All of my IoT devices are on a network that is segregated from my main network for ease of monitoring purposes.
After about three years of monitoring the devices on my IoT network, I have only observed a minuscule amount of traffic directed towards Amazon servers, and only immediately after the devices are triggered.
Only several hundred megabytes of data have been sent to Amazon in total from three echo devices over the last several years. Terabytes of data have been received, mainly from Spotify and SiriusXM, but very little has been sent. Several (single digits) gigabytes have been directly received from Amazon, explained by firmware updates for three devices that are about 130MB each.
I haven’t looked into the TLS-encrypted outgoing traffic but it is so small in volume that it is safe to say that it is impossible, no matter what compression is used, that Echo devices are sending any audio data to Amazon that isn’t directly related to the query made to the device. The only unencrypted traffic is a periodic get request of an Amazon-hosted webpage on the order of several dozen kilobytes which is almost certainly a periodic internet connection check.

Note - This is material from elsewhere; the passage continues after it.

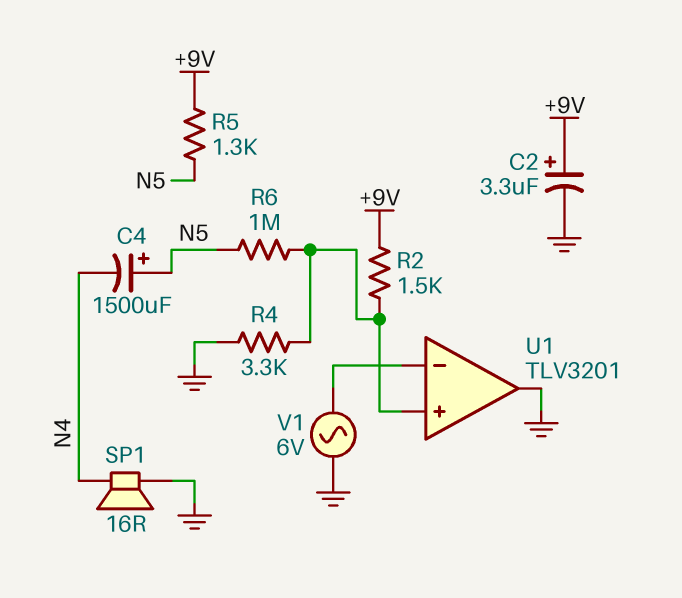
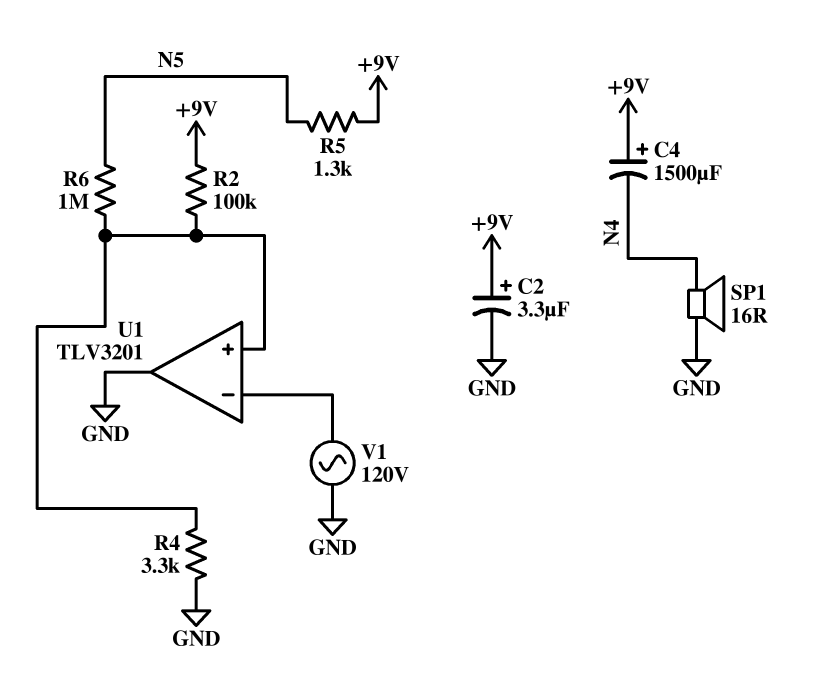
C4: 1500uF (plus N5, minus N4) -> 1500uF (plus +9V, minus N4)
R2: 1.5k (+9V, U1/in+) -> 100k (+9V, U1/in+)
V1: AC 6V (GND, U1/in-) -> AC 120V (GND, U1/in-)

It may be possible to set up an sslstrip-like service to decrypt and examine the outgoing streams that are encrypted but like I said the amount of outgoing data is so small that it isn’t worth the effort to decrypt and examine the sessions just to find out what format Amazon chose to send “Alexa please turn on the bedroom lights” in.
I would notice even an extremely low resolution highly-compressed outgoing audio stream, if it existed, especially since I have three Echo devices.
I just glance at some graphs about once per week to check on the health of my networks, but many more people much more skilled and motivated than I have Echo (and other IoT) devices under close and constant scrutiny.
They have found no evidence that Alexa-enabled devices are sending any information to any third party except for small audio snippets directly related to the queries they need to process.
What signatures have you noticed with Amazon devices that I should be on the lookout for?